Mr. Roh said the North was “somewhat upset” about the slow pace of development of the Kaesong Industrial Complex — a special economic zone built by South Korea inside North Korea and the centerpiece of the South’s engagement policy toward the North. At the same time, the South’s reference to Kaesong as the “symbol of reform and openness” clearly made the North’s top leaders uneasy, Mr. Roh said, suggesting that Pyongyang, like Beijing, was seeking economic growth without political change.
“The distrust and reluctance they feel toward the terminologies, ‘reform and openness,’ is something I felt when talking to Kim Young-nam yesterday and at the meeting with Chairman Kim this morning,” Mr. Roh said, referring to the North’s No. 2 leader, whom he met on the first day of his trip.
The first summit meeting between the two Koreas, in June 2000, ushered in a new era of reconciliation between cold war enemies who had taught their children to hate each other for decades. This summit, which is not expected to break any new ground, could serve as a reckoning of the last seven years of the South’s engagement policy toward the North — a policy that the South has hewed to despite the North’s test of missiles and a nuclear bomb, as well as the Bush administration’s initial hard-line attitude toward Mr. Kim’s government.
In South Korea there is none of the euphoria of the 2000 meeting, which kept South Koreans glued to their televisions and fundamentally changed their perceptions of the North. This time, the South’s focus is economic, as indicated by the large entourage of business leaders traveling with Mr. Roh and the fresh projects that are expected to be announced Thursday.

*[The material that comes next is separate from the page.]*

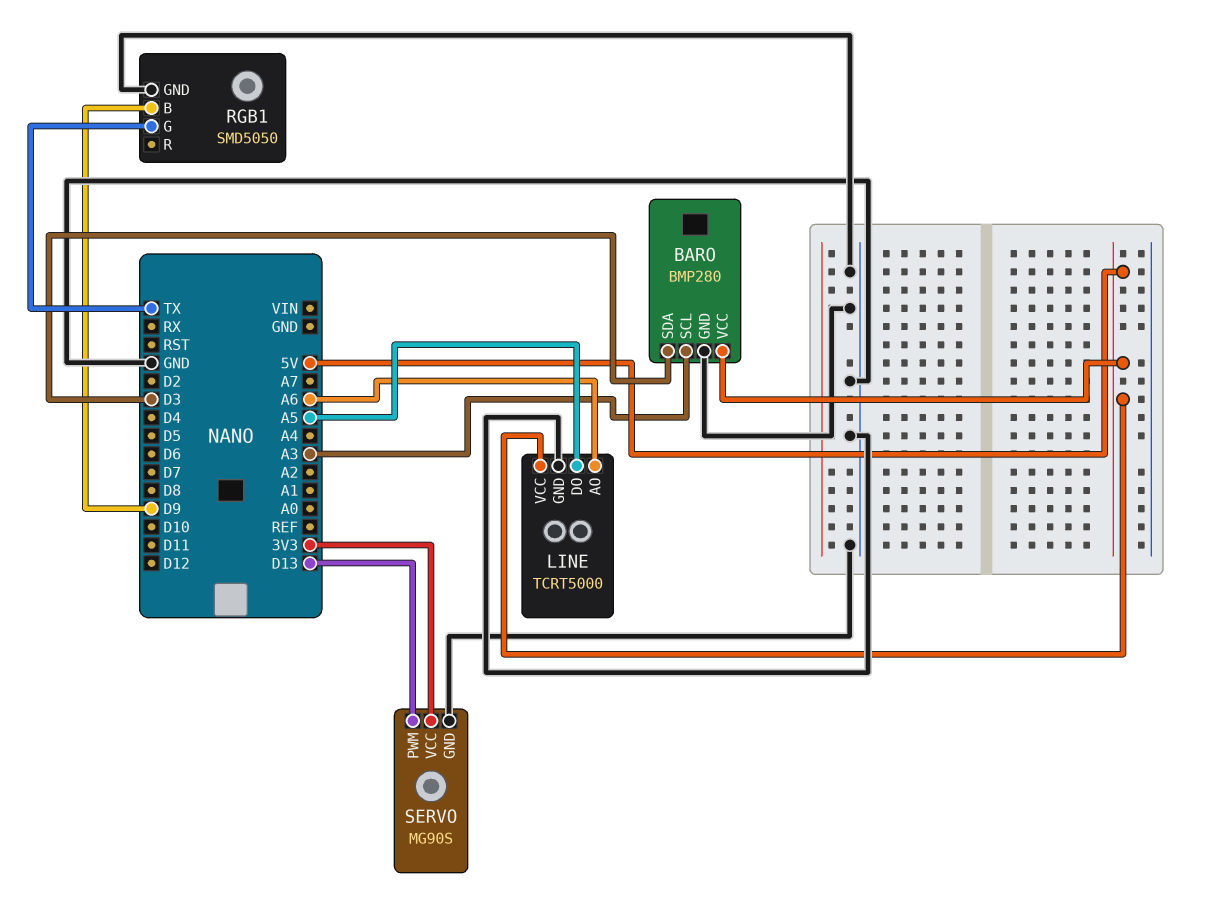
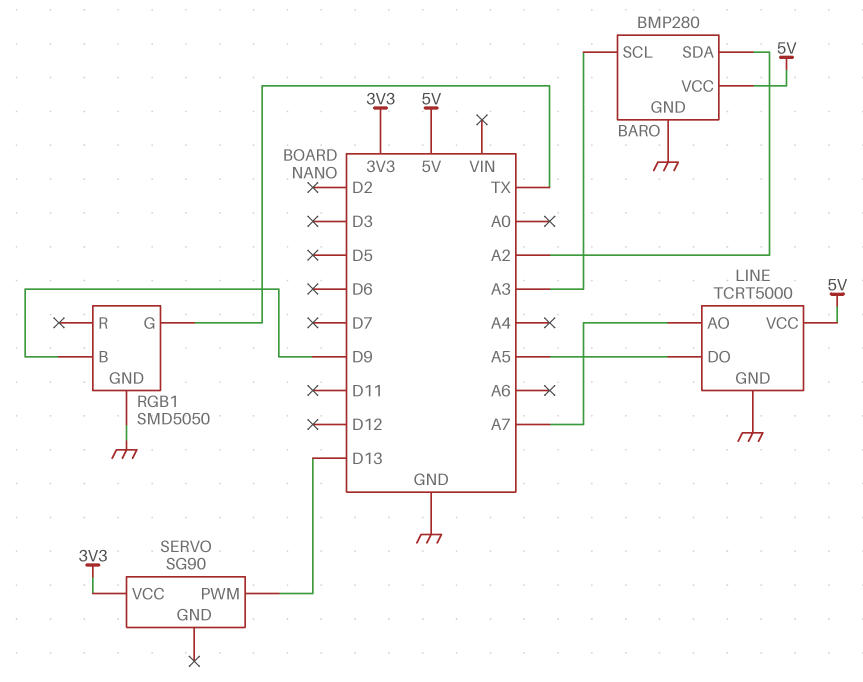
BARO pin SDA: D3 -> A2
LINE pin AO: A6 -> A7
SERVO: MG90S -> SG90
SERVO pin GND: GND -> none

Among ordinary South Koreans, there is no longer any heady talk of a quick German-like reunification. Instead, they envision a carefully planned, sober process that will make the North less poor and shrink the gap between the Koreas before an eventual reunification, perhaps decades from now.
“In general, I support this summit, but I’m a little less enthusiastic than I was in 2000,” said Byun Yoo-seok, 36, a pharmacist enjoying a day off in the Myung-dong shopping area here this afternoon. “I guess I realized that reunification will take a long time.”
Lee Choon-won, 79, who was having coffee at Starbucks with three friends, said: “There’s no emotion this time. It’s no fun. It’s just Roh Moo-hyun doing whatever he’s doing. North Korea got money last time and wants more this time.”
Indeed, many ordinary South Koreans and the political opposition say that Mr. Roh, long accused of coddling the North, will give away too much for little in return. He has been trying to set up a meeting with the North ever since he was elected five years ago. But critics say that Mr. Roh, a lame duck with only four months left in office, wants to burnish his legacy with an accord and influence the upcoming presidential election.
At the moment, Lee Myung-bak, the candidate for the conservative opposition Grand National Party, has a strong lead in the polls. Mr. Lee supports the engagement policy toward the North and has also talked of offering the North huge economic projects, but he has also emphasized the need for the North to reciprocate on security issues.
The North, which has consistently attacked the Grand National Party, is believed to favor a liberal South Korean president. Critics here have accused Mr. Kim of agreeing to this summit meeting in a bid to stir euphoria about reconciliation between the two Koreas and boost Mr. Roh’s liberal United New Democratic Party, which has yet to choose its presidential candidate.
Over the last five years, Mr. Kim consistently rebuffed the South’s approaches for a second meeting. He said the conditions were not right, apparently referring to the stalled nuclear talks that began moving forward with a softening of Washington’s position early this year.
On Wednesday, though, Mr. Kim surprised Mr. Roh by suddenly asking him to extend his visit by one day. Mr. Kim apparently withdrew the invitation after Mr. Roh told his host that he would have to consult with this staff.
“Can’t a president decide?” Mr. Kim asked in a seemingly teasing manner. “Presidents should be able to decide.”
“I can decide on big things,” Mr. Roh said, “but on little things, I can’t decide.”